我正在尝试编写 Date 类以尝试学习 C++。
I'm trying to find an algorithm to add or subtract days to a date, where Day starts from 1 and Month starts from 1. It's proving to be very complex, and google doesn't turn up much,
我正在尝试找到一种算法来添加或减去日期的天数,其中 Day 从 1 开始,Month 从 1 开始。事实证明它非常复杂,而 google 并没有出现太多,
Does anyone know of an algorithm which does this?
有谁知道这样做的算法?
采纳答案by Mark Ransom
The easiest way is to actually write two functions, one which converts the day to a number of days from a given start date, then another which converts back to a date. Once the date is expressed as a number of days, it's trivial to add or subtract to it.
最简单的方法是实际编写两个函数,一个将日期转换为给定开始日期的天数,另一个将转换回日期。一旦日期表示为天数,添加或减去它是微不足道的。
You can find the algorithms here: http://alcor.concordia.ca/~gpkatch/gdate-algorithm.html
你可以在这里找到算法:http: //alcor.concordia.ca/~gpkatch/gdate-algorithm.html
回答by Clifford
You don't really need an algorithm as such (at least not something worthy of the name), the standard library can do most of the heavy lifting; calender calculations are notoriously tricky. So long as you don't need dates earlier than 1900, then:
你真的不需要这样的算法(至少不是名副其实的东西),标准库可以完成大部分繁重的工作;众所周知,日历计算非常棘手。
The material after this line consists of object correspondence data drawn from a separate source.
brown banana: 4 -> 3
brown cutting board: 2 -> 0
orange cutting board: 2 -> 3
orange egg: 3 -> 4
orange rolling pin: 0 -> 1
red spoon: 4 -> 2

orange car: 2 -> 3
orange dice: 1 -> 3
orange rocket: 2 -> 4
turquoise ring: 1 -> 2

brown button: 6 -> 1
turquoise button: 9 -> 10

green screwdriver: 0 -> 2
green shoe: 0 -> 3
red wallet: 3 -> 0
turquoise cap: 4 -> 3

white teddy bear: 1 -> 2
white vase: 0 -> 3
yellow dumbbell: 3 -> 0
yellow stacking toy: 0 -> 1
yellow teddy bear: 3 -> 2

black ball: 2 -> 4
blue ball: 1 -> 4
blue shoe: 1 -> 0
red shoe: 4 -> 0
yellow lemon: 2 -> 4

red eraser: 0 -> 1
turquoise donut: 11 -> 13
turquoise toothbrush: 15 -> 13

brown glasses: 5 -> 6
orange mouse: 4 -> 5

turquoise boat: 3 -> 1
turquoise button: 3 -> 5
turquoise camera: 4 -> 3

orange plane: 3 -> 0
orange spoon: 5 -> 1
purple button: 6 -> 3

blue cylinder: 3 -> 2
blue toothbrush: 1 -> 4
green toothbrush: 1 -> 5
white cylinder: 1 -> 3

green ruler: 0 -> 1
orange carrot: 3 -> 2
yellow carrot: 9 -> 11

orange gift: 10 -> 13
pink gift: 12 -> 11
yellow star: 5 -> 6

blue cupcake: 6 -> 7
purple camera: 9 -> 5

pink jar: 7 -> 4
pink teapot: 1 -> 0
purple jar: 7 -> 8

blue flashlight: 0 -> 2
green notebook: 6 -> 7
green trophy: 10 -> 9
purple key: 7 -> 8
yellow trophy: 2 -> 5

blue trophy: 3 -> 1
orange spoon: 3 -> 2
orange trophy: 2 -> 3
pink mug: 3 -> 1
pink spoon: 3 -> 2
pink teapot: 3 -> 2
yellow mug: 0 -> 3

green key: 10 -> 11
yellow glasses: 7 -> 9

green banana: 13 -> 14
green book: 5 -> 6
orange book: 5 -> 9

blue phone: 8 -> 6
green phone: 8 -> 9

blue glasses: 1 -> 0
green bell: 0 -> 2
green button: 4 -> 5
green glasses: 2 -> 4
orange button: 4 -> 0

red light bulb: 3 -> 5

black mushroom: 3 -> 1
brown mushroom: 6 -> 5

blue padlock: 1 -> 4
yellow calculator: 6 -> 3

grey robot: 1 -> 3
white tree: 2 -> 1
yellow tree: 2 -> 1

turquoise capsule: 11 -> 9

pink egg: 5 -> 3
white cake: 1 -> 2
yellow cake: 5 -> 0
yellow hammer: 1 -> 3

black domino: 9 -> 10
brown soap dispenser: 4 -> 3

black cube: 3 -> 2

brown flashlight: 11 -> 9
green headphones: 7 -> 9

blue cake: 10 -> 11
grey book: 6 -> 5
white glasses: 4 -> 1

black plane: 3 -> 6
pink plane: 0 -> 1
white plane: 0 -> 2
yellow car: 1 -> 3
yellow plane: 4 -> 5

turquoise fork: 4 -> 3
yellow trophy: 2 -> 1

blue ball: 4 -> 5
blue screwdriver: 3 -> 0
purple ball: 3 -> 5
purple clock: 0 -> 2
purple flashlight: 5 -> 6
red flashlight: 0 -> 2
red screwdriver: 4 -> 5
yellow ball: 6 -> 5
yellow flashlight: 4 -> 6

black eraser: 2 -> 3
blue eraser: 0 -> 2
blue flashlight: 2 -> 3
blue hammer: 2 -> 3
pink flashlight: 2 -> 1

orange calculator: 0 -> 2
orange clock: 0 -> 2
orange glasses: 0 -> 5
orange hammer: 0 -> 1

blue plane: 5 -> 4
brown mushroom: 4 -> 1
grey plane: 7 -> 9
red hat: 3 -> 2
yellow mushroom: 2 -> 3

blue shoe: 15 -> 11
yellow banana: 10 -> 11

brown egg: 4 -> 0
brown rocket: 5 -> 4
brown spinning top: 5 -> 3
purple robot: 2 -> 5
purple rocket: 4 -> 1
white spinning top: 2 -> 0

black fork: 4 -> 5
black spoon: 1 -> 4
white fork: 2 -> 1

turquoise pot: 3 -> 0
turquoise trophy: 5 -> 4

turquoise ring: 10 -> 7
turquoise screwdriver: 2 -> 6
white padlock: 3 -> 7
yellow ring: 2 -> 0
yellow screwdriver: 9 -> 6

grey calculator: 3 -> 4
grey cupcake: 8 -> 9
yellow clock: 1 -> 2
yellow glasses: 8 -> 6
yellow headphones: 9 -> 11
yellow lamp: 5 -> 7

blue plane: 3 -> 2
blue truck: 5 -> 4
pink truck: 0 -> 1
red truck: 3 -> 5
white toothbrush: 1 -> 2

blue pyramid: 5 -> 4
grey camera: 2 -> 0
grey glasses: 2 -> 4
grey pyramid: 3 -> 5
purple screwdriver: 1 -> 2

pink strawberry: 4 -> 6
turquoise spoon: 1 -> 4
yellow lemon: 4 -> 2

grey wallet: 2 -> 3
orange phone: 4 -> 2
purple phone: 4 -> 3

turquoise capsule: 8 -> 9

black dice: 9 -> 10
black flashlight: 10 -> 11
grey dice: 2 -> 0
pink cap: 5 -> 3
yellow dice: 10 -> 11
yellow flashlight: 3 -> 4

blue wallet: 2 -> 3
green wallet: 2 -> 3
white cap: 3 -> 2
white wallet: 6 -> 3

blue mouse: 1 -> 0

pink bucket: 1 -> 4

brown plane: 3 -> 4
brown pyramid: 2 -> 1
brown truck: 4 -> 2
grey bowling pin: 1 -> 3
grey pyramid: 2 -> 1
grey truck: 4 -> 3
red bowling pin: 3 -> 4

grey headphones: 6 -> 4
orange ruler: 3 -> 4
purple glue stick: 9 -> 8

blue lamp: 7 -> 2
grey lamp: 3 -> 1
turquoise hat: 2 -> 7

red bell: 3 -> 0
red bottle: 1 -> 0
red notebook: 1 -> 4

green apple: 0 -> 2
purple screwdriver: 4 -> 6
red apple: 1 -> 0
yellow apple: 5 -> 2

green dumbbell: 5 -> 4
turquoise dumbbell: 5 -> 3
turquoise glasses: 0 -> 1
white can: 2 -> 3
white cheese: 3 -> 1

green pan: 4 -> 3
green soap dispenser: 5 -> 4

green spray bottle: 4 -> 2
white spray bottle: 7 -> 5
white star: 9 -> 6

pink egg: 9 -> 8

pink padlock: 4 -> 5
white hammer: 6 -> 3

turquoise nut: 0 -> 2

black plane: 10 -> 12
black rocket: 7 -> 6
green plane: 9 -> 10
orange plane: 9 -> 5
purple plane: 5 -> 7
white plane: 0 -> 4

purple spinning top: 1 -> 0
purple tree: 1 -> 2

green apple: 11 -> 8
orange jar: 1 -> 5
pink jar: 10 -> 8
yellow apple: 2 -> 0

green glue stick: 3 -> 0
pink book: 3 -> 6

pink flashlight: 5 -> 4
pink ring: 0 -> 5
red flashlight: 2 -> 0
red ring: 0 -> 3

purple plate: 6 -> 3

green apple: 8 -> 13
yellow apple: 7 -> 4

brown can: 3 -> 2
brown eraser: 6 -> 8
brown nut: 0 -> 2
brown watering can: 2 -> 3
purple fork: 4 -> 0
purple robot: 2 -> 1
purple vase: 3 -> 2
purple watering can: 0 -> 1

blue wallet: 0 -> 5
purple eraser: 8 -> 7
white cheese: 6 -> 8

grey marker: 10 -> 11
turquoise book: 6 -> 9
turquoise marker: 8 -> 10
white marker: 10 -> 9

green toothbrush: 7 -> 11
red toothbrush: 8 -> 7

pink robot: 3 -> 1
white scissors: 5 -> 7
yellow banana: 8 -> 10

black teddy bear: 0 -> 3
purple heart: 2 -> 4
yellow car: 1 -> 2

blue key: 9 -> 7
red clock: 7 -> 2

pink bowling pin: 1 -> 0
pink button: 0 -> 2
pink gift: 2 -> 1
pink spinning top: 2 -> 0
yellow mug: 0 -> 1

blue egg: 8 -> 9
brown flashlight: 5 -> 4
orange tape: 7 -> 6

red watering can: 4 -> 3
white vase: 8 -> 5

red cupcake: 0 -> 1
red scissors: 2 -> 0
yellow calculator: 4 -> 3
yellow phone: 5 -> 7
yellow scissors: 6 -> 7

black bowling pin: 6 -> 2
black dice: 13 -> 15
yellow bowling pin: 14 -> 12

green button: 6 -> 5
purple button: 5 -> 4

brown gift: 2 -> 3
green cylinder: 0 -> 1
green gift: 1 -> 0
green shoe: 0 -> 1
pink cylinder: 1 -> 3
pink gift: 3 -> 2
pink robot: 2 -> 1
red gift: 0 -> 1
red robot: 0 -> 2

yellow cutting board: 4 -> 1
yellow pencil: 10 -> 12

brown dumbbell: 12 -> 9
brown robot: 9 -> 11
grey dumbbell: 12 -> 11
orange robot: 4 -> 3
只要您不需要早于 1900 年的日期,那么:
#include <ctime>
// Adjust date by a number of days +/-
void DatePlusDays( struct tm* date, int days )
{
const time_t ONE_DAY = 24 * 60 * 60 ;
// Seconds since start of epoch
time_t date_seconds = mktime( date ) + (days * ONE_DAY) ;
// Update caller's date
// Use localtime because mktime converts to UTC so may change date
*date = *localtime( &date_seconds ) ; ;
}
Example usage:
用法示例:
#include <iostream>
int main()
{
struct tm date = { 0, 0, 12 } ; // nominal time midday (arbitrary).
int year = 2010 ;
int month = 2 ; // February
int day = 26 ; // 26th
// Set up the date structure
date.tm_year = year - 1900 ;
date.tm_mon = month - 1 ; // note: zero indexed
date.tm_mday = day ; // note: not zero indexed
// Date, less 100 days
DatePlusDays( &date, -100 ) ;
// Show time/date using default formatting
std::cout << asctime( &date ) << std::endl ;
}
回答by Brian R. Bondy
I'm assuming this is for some kind of an exercise, otherwise you would use a time class that's already provided to you.
我假设这是用于某种练习,否则您将使用已经提供给您的时间课程。
You could store your time as the number of milliseconds since a certain date. And then you can add the appropriate value and convert from that to the date upon calling the accessors of your class.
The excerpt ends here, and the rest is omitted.